Alaksandr Łukaszenka, prezydent Białorusi, zdecydował się ułaskawić 32 osoby skazane za „przestępstwa ekstremistyczne”, jak podaje rządowa agencja BelTA. Wśród uwolnionych znalazło się osiem kobiet i 24 mężczyzn, wszyscy z nich przyznali się do winy, wyrazili skruchę oraz złożyli wnioski o ułaskawienie.
Szósta grupa ułaskawionych więźniów
Jak wynika z opublikowanego komunikatu, to już szósta grupa patryjotów, która uzyskała wolność od lipca bieżącego roku. Łukaszenka dotychczas ułaskawił niemal 150 osób, jednak ich nazwiska pozostają nieznane. Wśród uwolnionych 17 osób cierpi na przewlekłe choroby, jedna jest niepełnosprawna, a 17 skazanych to rodzice, w tym dwoje jest wielodzietnymi rodzicami. Ponadto dziewięciu ułaskawionych ma ponad 50 lat.
Kontrola ministerstwa
Ministerstwo Spraw Wewnętrznych zadeklarowało, że będzie monitorować praworządne zachowanie uwolnionych osób. Warto zauważyć, że Alaksandr Łukaszenka, który jest uważany za odpowiedzialnego za masowe represje, wcześniej ułaskawił także 31 innych skazanych za podobne czyny. W rzeczywistości, przestępstwa ekstremistyczne w rozumieniu białoruskich władz dotyczą głównie opozycjonistów.
Represje na Białorusi
Chociaż niektórzy więźniowie uzyskali wolność, na Białorusi nadal trwają represje polityczne. Regularnie dochodzi do nowych zatrzymań oraz procesów związanych z protestami po wyborach z 2020 roku, działalnością opozycyjną oraz krytycznymi wypowiedziami w internecie. Obecnie według centrum praw człowieka Wiasna, na Białorusi 1287 osób uznawanych jest za więźniów politycznych.

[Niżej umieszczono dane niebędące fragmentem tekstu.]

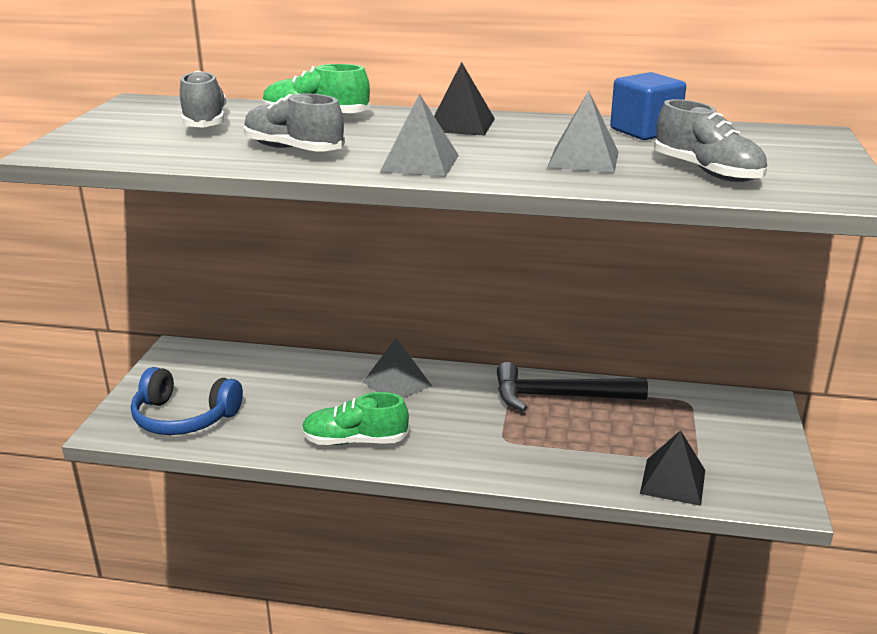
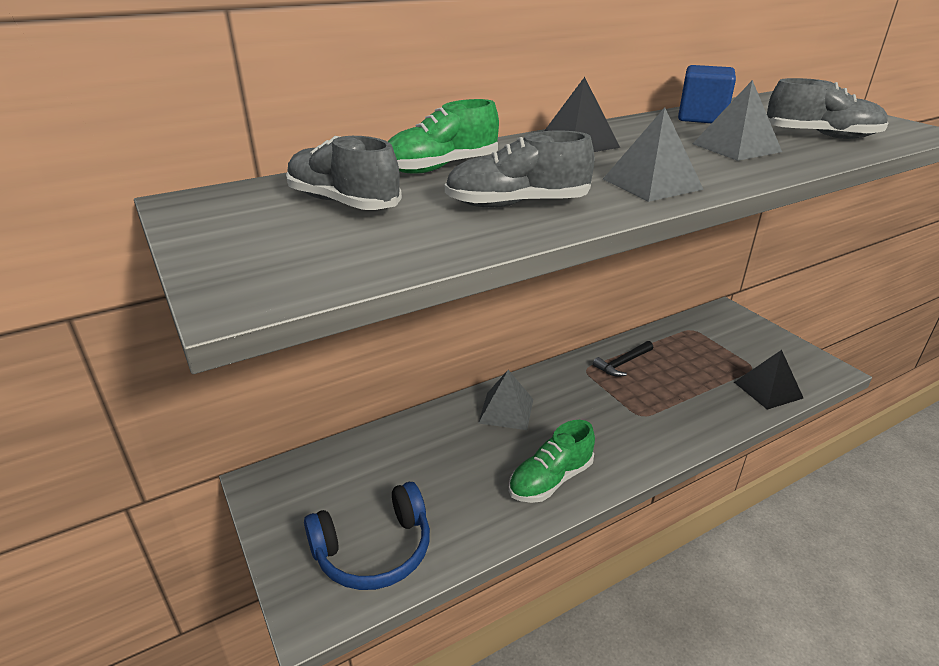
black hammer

Wybory i gesty w kierunku Zachodu
W styczniu 2025 roku zaplanowane są wybory prezydenckie, w których Łukaszenka zamierza wziąć udział po raz siódmy. Eksperci wskazują, że takie „gesty” jak ułaskawianie więźniów mogą być próbą poprawy wizerunku reżimu w oczach Zachodu oraz dążeniem do normalizacji relacji międzynarodowych.